— PROBLEM REQUIREMENTS —
Starting at the line that contains "line: (37, 28) -> (33, 25), dashed -> solid" and ending at the line that contains "line: (103, 28) -> (91, 25), dashed -> solid", the lines below are to be given again exactly, with nothing added.

— RECORDS FOR THE EXERCISE —
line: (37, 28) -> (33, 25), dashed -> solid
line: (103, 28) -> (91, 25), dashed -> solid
---
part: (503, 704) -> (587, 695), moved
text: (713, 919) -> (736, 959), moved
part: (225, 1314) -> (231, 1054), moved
---
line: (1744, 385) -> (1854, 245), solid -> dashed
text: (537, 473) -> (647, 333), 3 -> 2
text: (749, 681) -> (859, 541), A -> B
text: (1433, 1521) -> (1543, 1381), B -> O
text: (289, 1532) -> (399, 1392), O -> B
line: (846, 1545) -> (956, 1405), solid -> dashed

— EXPECTED ANSWER —
line: (37, 28) -> (33, 25), dashed -> solid
line: (103, 28) -> (91, 25), dashed -> solid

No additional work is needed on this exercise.